Um exercício interessante para observar essa progressão pode ser comparar as habilidades de cada unidade temática e ver como elas se desdobram ao longo dos anos. Leia, abaixo, como a unidade temática “Estratégias de Leitura” se desdobra ao longo do Ensino Fundamental 2:
6o ano:
Formular hipóteses sobre a finalidade de um texto em língua inglesa, com base em sua estrutura, organização textual e pistas gráficas. (Habilidade EF06LI07)
7o ano:
Antecipar o sentido global de textos em língua inglesa por inferências, com base em leitura rápida, observando títulos, primeiras e últimas frases de parágrafos e palavras-chave repetidas. (Habilidade EF07LI06)
Identificar a(s) informação(ões)-chave de partes de um texto em língua inglesa (parágrafos). (Habilidade EF07LI07)
8o ano:
Inferir informações e relações que não aparecem de modo explícito no texto para construção de sentidos. (Habilidade EF08LI05)
9o ano:
Identificar recursos de persuasão (escolha e jogo de palavras, uso de cores e imagens, tamanho de letras), utilizados nos textos publicitários e de propaganda, como elementos de convencimento. (Habilidade EF09LI05)

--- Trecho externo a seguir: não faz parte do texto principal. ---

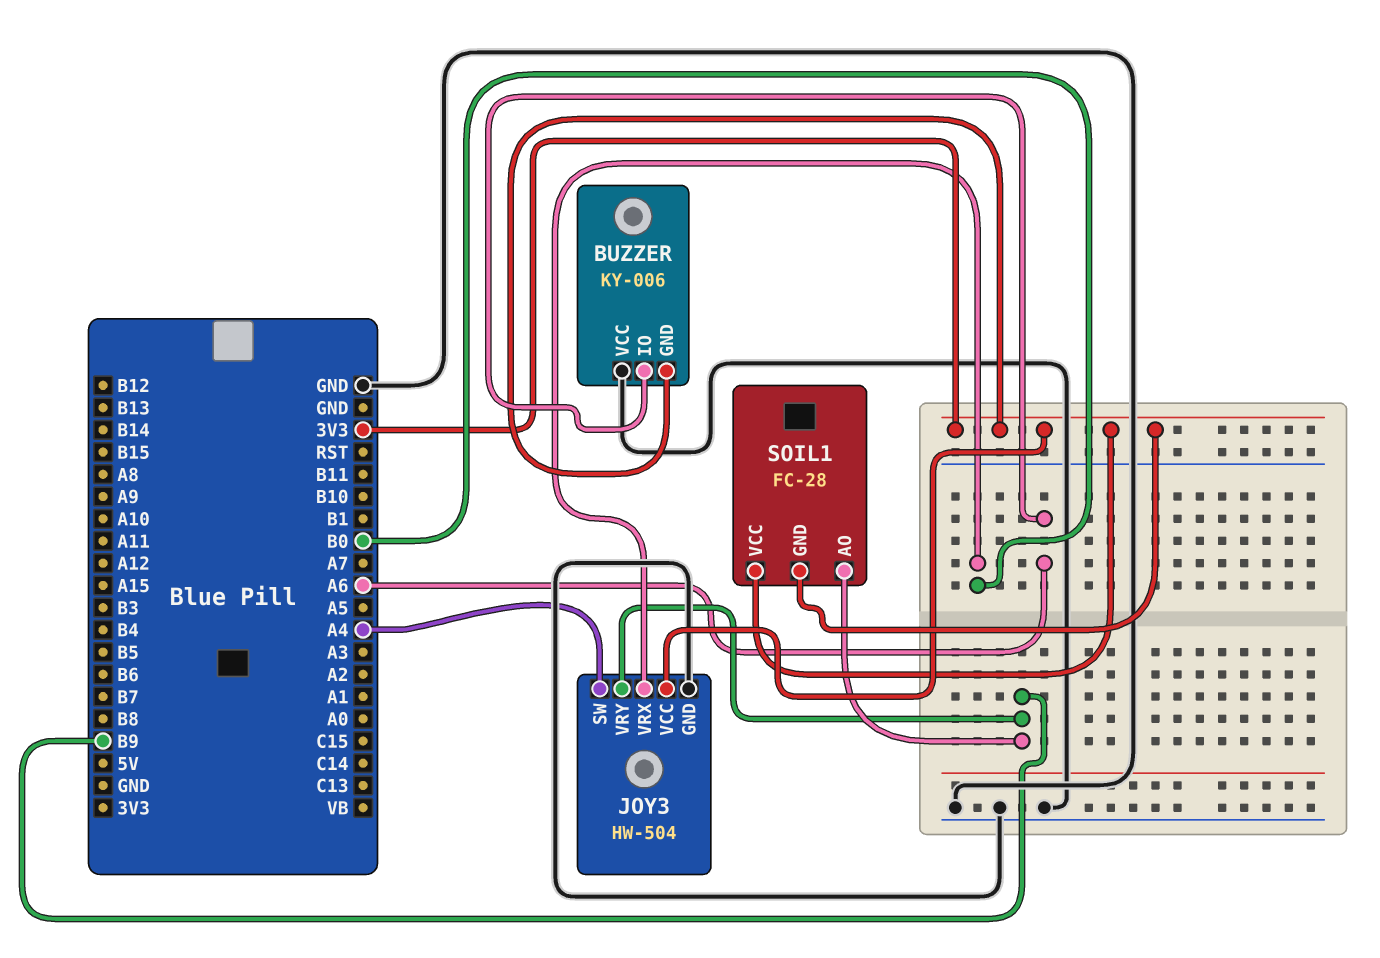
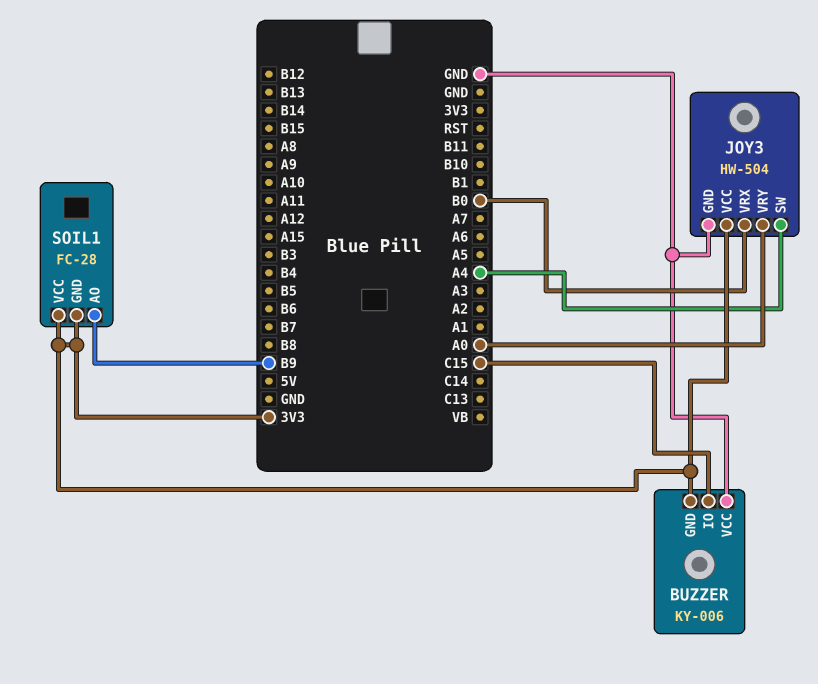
BUZZER pin IO: A6 -> C15
JOY3 pin VRY: B9 -> A0

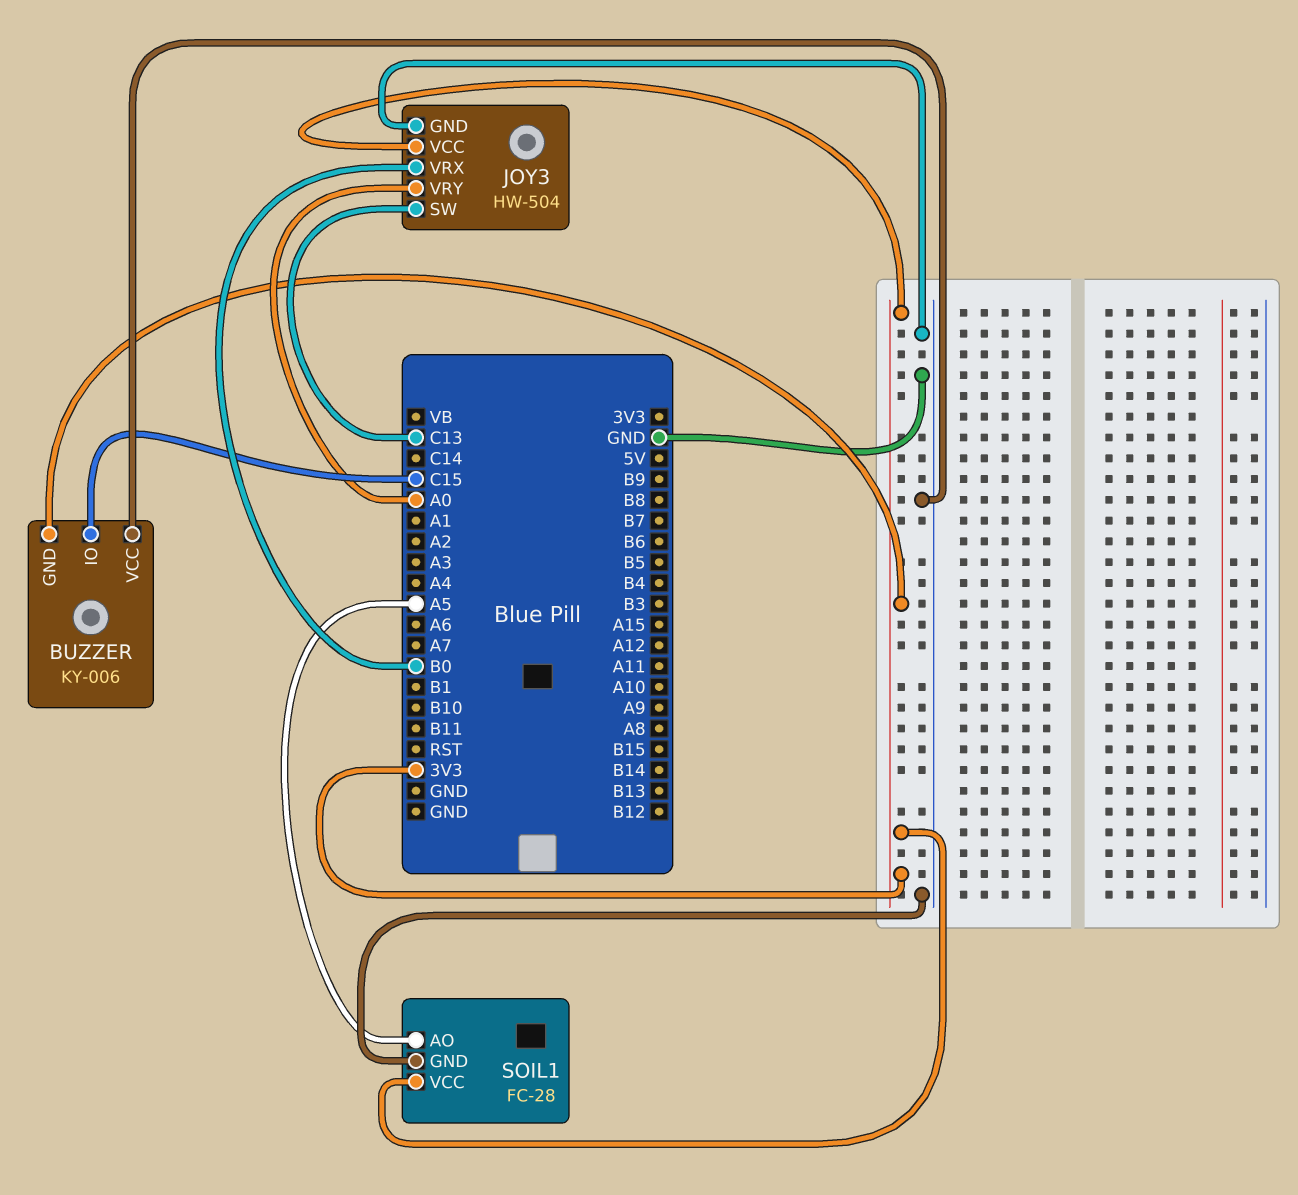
JOY3 pin SW: A4 -> C13
SOIL1 pin AO: B9 -> A5
SOIL1 pin GND: 3V3 -> GND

Apesar da progressão, em alguns eixos e unidades temáticas, a listagem de habilidades diz respeito a um acúmulo de conhecimento ou jogam luz sobre um aspecto que pode ser sistematizado naquele momento. As estratégias de leitura listadas acima, por exemplo, podem ser trabalhadas em todos os anos, mas com focos diferentes em cada um.